Opinion
09-14-2016
Abraham Hoschander, Brooklyn, NY, for appellant. Hogan Lovells U.S. LLP, New York, NY (David Dunn, Stacey Lara, and Leah N. Jacob of counsel), for respondent.
Abraham Hoschander, Brooklyn, NY, for appellant.
Hogan Lovells U.S. LLP, New York, NY (David Dunn, Stacey Lara, and Leah N. Jacob of counsel), for respondent.
RUTH C. BALKIN, J.P., ROBERT J. MILLER, SYLVIA O. HINDS–RADIX, and VALERIE BRATHWAITE NELSON, JJ.
Opinion In an action to foreclose a mortgage, the defendant Elena Peralta appeals from an order and judgment of foreclosure and sale (one paper) of the Supreme Court, Kings County (Dear, J.), dated November 3, 2014, which granted the plaintiff's motion to confirm a referee's report and for a judgment of foreclosure and sale, and directed the sale of the subject property.
ORDERED that the order and judgment of foreclosure and sale is affirmed, with costs.

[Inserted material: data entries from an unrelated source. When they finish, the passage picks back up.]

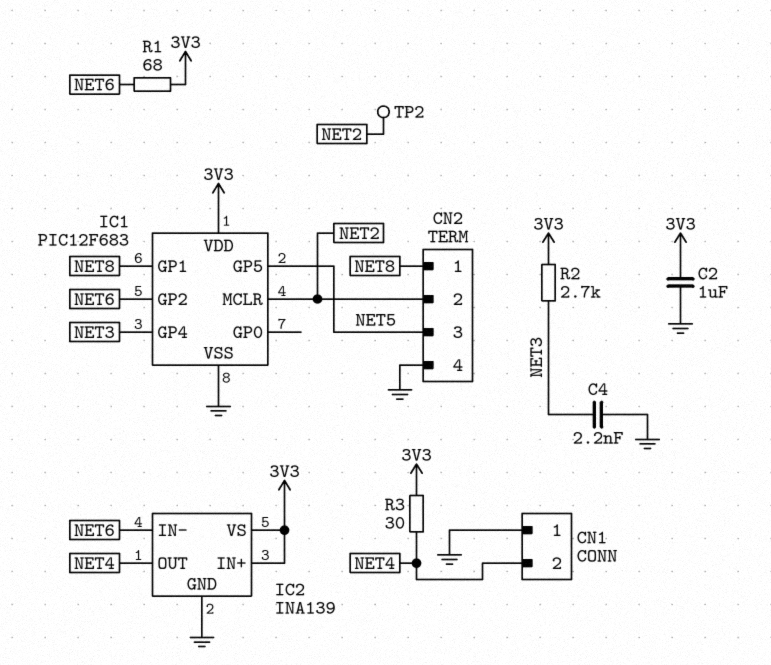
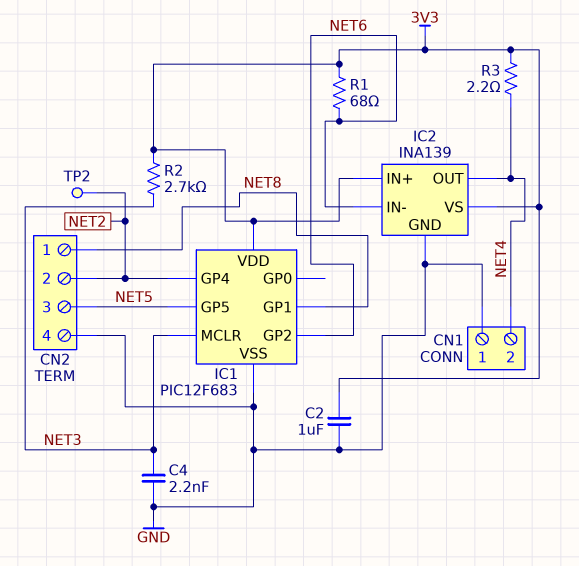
IC1 pin GP4: NET3 -> NET2
IC1 pin MCLR: NET2 -> NET3
R3: 30 (3V3, NET4) -> 2.2 (3V3, NET4)

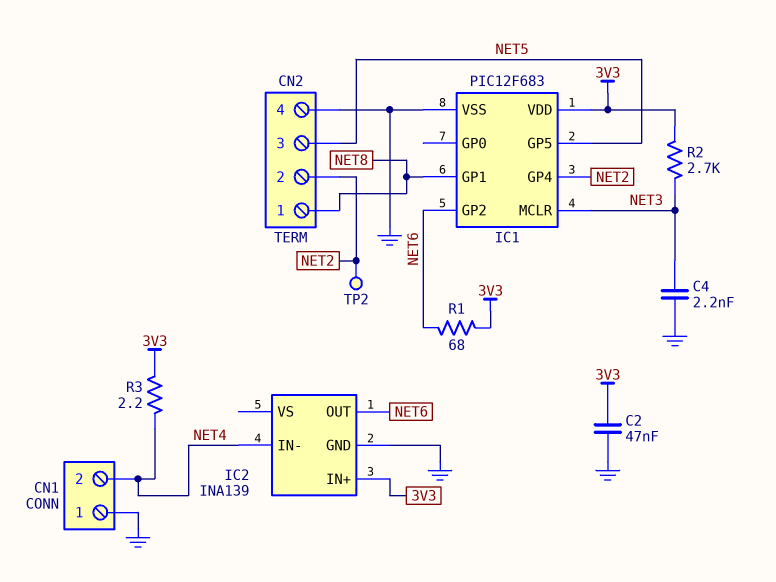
C2: 1uF (3V3, GND) -> 47nF (3V3, GND)
IC2 pin IN-: NET6 -> NET4
IC2 pin OUT: NET4 -> NET6
IC2 pin VS: 3V3 -> none

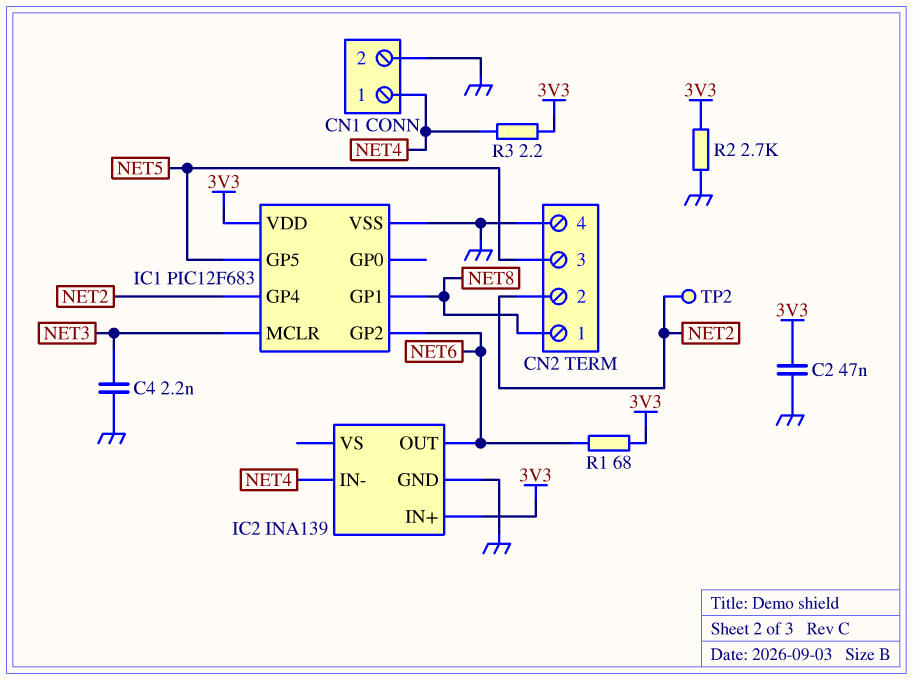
CN1 pin 1: GND -> NET4
CN1 pin 2: NET4 -> GND
R2: 2.7k (3V3, NET3) -> 2.7k (3V3, GND)

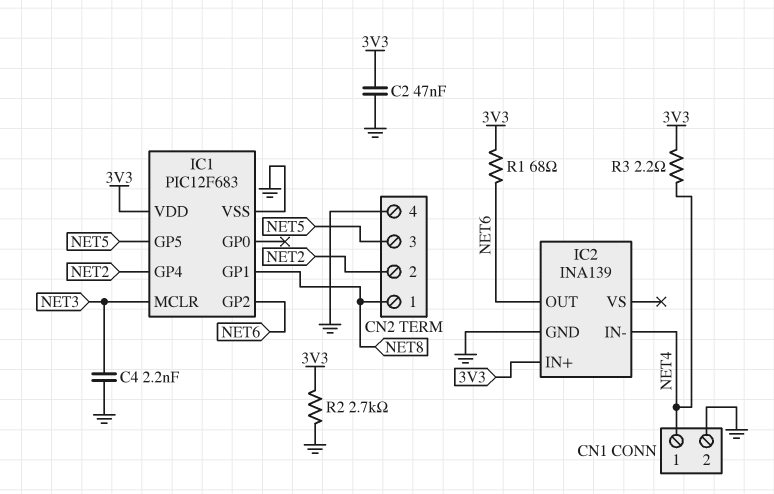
TP2: test point (NET2) -> none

In this mortgage foreclosure action, the plaintiff moved to confirm a referee's report and for a judgment of foreclosure and sale. The defendant Elena Peralta opposed the motion, arguing, among other things, that she was never properly served with the summons and complaint. The Supreme Court concluded that service was proper and, in an order and judgment of foreclosure and sale, granted the plaintiff's motion and directed the sale of the subject property. Peralta appeals, arguing that she was entitled to a hearing to determine the validity of service of process.
The plaintiff bears the ultimate burden of proving by a preponderance of the evidence that jurisdiction over a defendant was obtained (see Wern v. D'Alessandro, 219 A.D.2d 646, 647, 631 N.Y.S.2d 425 ; Frankel v. Schilling, 149 A.D.2d 657, 659, 540 N.Y.S.2d 469 ; Powell v. Powell, 114 A.D.2d 443, 444, 494 N.Y.S.2d 359 ). Ordinarily, a process server's affidavit of service constitutes prima facie evidence that the defendant was validly served (see Wells Fargo Bank, N.A. v. Christie, 83 A.D.3d 824, 825, 921 N.Y.S.2d 127 ; Verille v. Kopic, 304 A.D.2d 823, 757 N.Y.S.2d 875 ; Frankel v. Schilling, 149 A.D.2d at 659, 540 N.Y.S.2d 469 ; Skyline Agency v. Ambrose Coppotelli, Inc., 117 A.D.2d 135, 139, 502 N.Y.S.2d 479 ). However, when a defendant submits a sworn denial of receipt of service containing specific facts to refute the statements in the affidavit of the process server, the prima facie showing is rebutted and the plaintiff must establish personal jurisdiction by a preponderance of the evidence at a hearing (see Velez v. Forcelli, 125 A.D.3d 643, 644, 3 N.Y.S.3d 84 ; Sileo v. Victor, 104 A.D.3d 669, 670, 960 N.Y.S.2d 466 ; Dime Sav. Bank of N.Y. v. Steinman, 206 A.D.2d 404, 405, 613 N.Y.S.2d 945 ; Frankel v. Schilling, 149 A.D.2d at 659, 540 N.Y.S.2d 469 ; Skyline Agency v. Ambrose Coppotelli, Inc., 117 A.D.2d at 139, 502 N.Y.S.2d 479 ). A hearing is not required where the defendant fails to “swear to specific facts to rebut the statements in the process server's affidavits” (Simonds v. Grobman, 277 A.D.2d 369, 370, 716 N.Y.S.2d 692 ; see U.S. Bank N.A. v. Losner, 125 A.D.3d 640, 999 N.Y.S.2d 749 ; Indymac Fed. Bank FSB v. Quattrochi, 99 A.D.3d 763, 764, 952 N.Y.S.2d 239 ; Countrywide Home Loans Servicing, LP v. Albert, 78 A.D.3d 983, 984, 912 N.Y.S.2d 96 ; Scarano v. Scarano, 63 A.D.3d 716, 880 N.Y.S.2d 682 ). Contrary to Peralta's contention, the Supreme Court correctly determined that her affidavit was insufficient to rebut the process server's affidavit. Accordingly, the Supreme Court correctly granted the plaintiff's motion without first holding a hearing.